The United States experienced a tremendous speculative boom in the mid-1830s as private companies and state governments jealous of New York's success with the Erie Canal began to construct a great network of canals and railroads, turnpikes and bridges, to be paid for by the wealth they would create. Illinois Governor Duncan explained to the legislature in 1834 a major advantage of building a comprehensive transportation system over the unpopulated Illinois prairie. He noted, "Our state is comparatively in its infancy, and if roads, trackways, railroads, and canals are now laid out, they can be made straight between most of the important Points, with very little expense and difficulty, compared with what will result, if their location is postponed until lands increase in value, and settlements are formed on the roads which are now in use or daily making."

In the midst of this general optimism the 10th General Assembly of Illinois met, including in its membership Abraham Lincoln, Stephen A. Douglas, six future United States senators, several governors, congressmen, and other prominent state officers. This distinguished body voted overwhelmingly for an ambitious internal improvements scheme which would cost more than 10 million dollars, considerably more than the state's ability to pay.

The largest project was to be a $3,000,000 Illinois Central Railroad from Cairo to Galena, leaving Chicago, still an insignificant lake port, completely out of the system.
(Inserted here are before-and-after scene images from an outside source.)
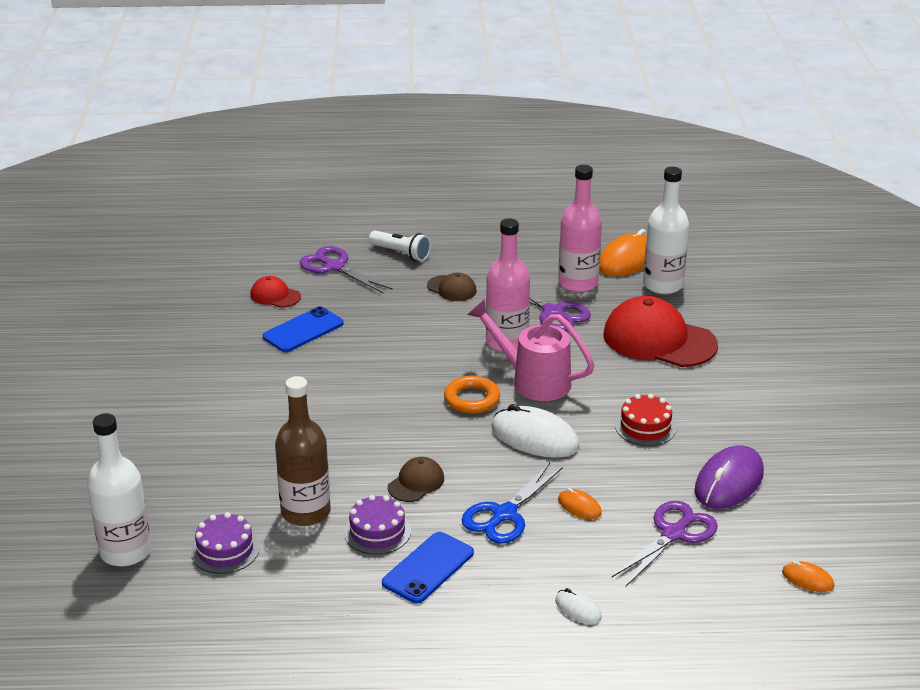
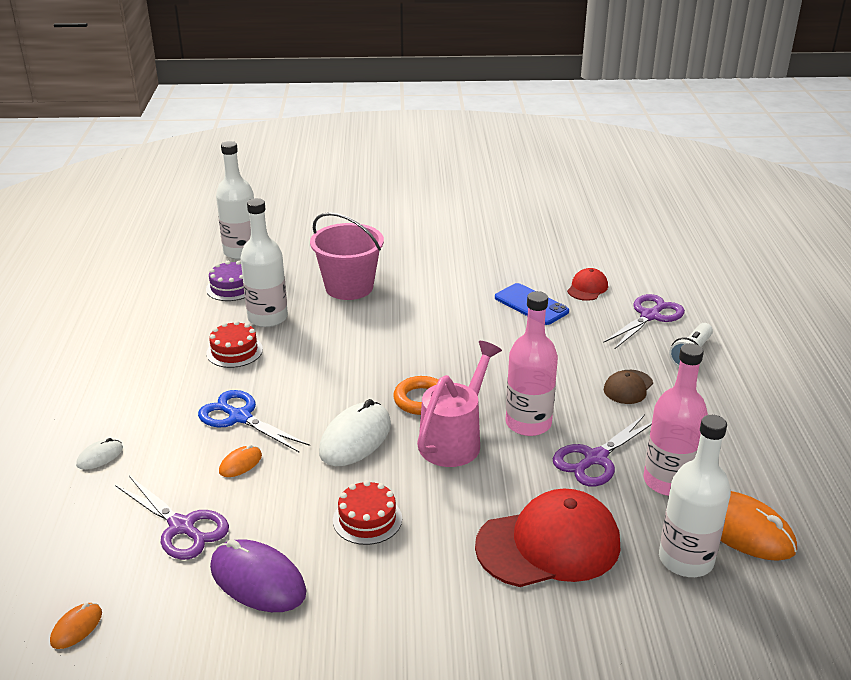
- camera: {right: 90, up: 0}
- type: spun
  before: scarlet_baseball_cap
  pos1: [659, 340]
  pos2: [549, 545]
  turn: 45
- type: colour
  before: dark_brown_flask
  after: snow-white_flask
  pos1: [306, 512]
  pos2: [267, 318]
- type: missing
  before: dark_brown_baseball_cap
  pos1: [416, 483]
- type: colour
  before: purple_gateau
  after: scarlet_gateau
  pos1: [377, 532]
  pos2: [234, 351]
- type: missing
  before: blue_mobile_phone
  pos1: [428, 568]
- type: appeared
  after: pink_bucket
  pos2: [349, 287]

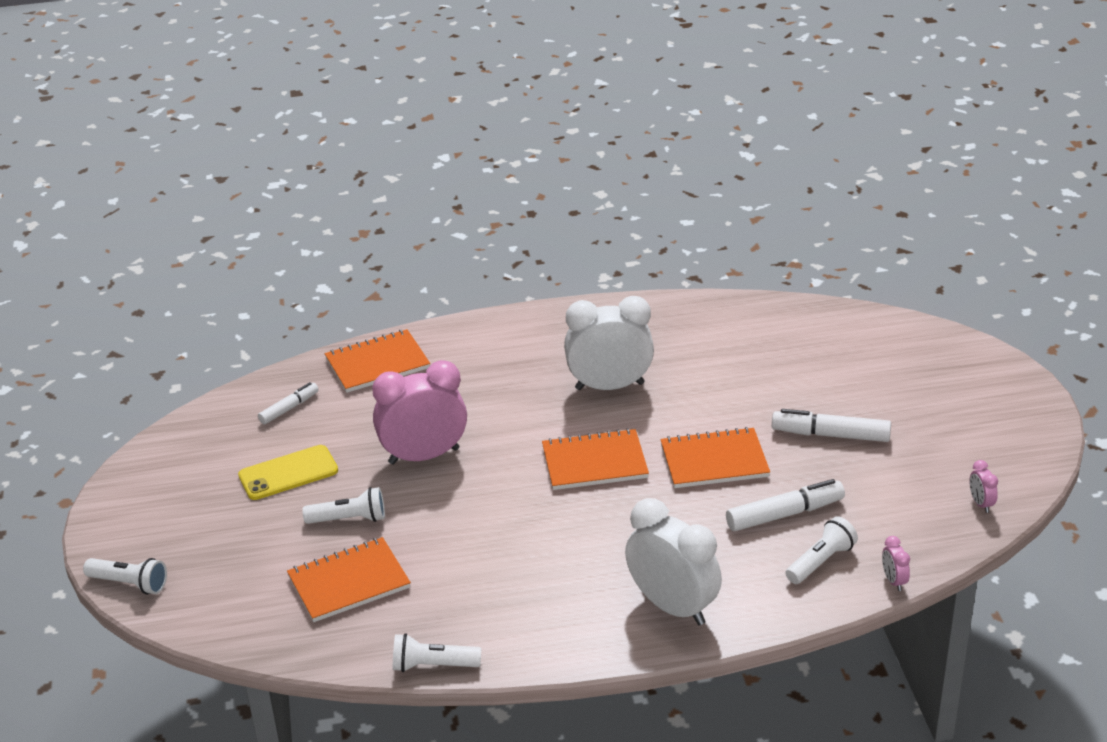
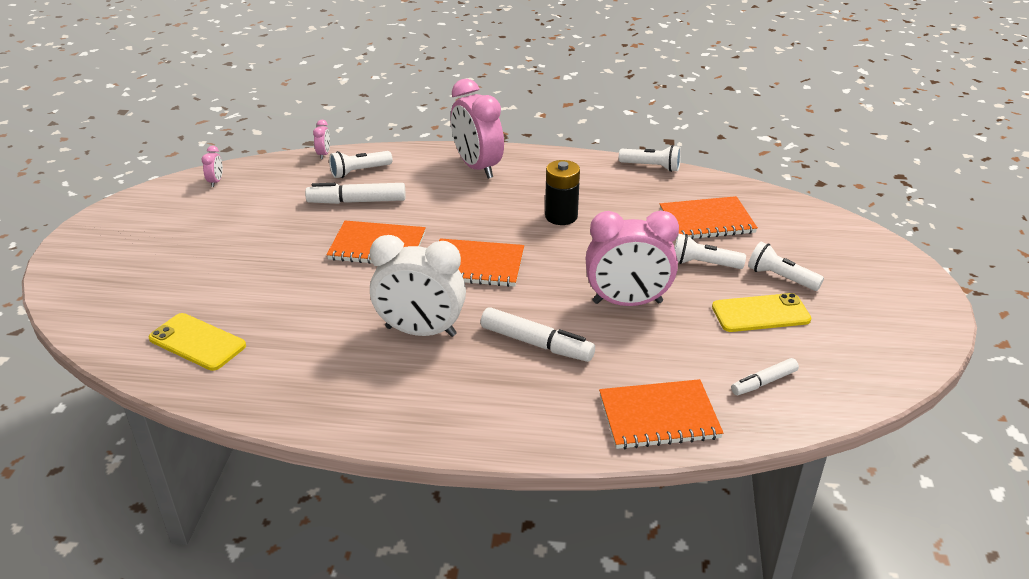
- camera: {right: -165, up: 0}
- type: relocated
  before: snow-white_felt_pen
  pos1: [831, 435]
  pos2: [536, 343]
- type: colour
  before: snow-white_clock
  after: pink_clock
  pos1: [672, 606]
  pos2: [477, 167]
- type: relocated
  before: snow-white_flashlight
  pos1: [130, 584]
  pos2: [780, 277]
- type: appeared
  after: ebony_power_cell
  pos2: [561, 216]
- type: appeared
  after: yellow_mobile_phone
  pos2: [197, 342]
It was hoped that this road would form the backbone of a network which would channel trade away from the Mississippi River and from St. Louis to the ultimate benefit of Central Illinois farmers. Crossing the proposed Illinois Central were to be two major east-west railways: the Northern Cross connecting Danville, Springfield, and Quincy, and the Southern Cross from Mt. Carmel to Alton.

As part of the strategy to drain St. Louis of its commercial wealth, Alton, the largest city in Illinois, was made the terminous of two lesser railroads: one northwestward to Paris and the other southeastward to Shawneetown. Another proposed main line went west from Bloomington through Peoria to Warsaw on the Mississippi River. Remaining funds were to be spent on the improvements of the Wabash, Illinois, Rock, Kaskaskia, and Little Wabash rivers. Thepurpose was to develop river transportation within the state's boundaries rather than that which carried commerce for competing states.

The governor's wish that communication lines be "made straight," the desire to enrich the central part of Illinois at the expense of St. Louis, and the special expertise of political leaders who advocated the scheme were not enough to overcome the economic reality of the times. For shortly after the internal improvement plans had been approved, Illinois as well as the rest of the nation was stricken by the Panic of 1837, assuring that it could not finance its ambitious dreams.

Although Illinois remained solvent, many states defaulted on their debts and declared bankruptcy. Construction virtually ended in 1839, and the system was officially abandoned during the 1840-41 legislative session. All that remained was the Northern Cross Railroad from, Meredosia on the Illinois River to Springfield. By 1844, its one locomotive had worn out, and within three years the state sold the railroad at auction for one 40th of its original cost.

Before the transportation system was developed a generation later, Illinois was forced to look beyond its boundaries to the nation and to the world for more money, materials, and people.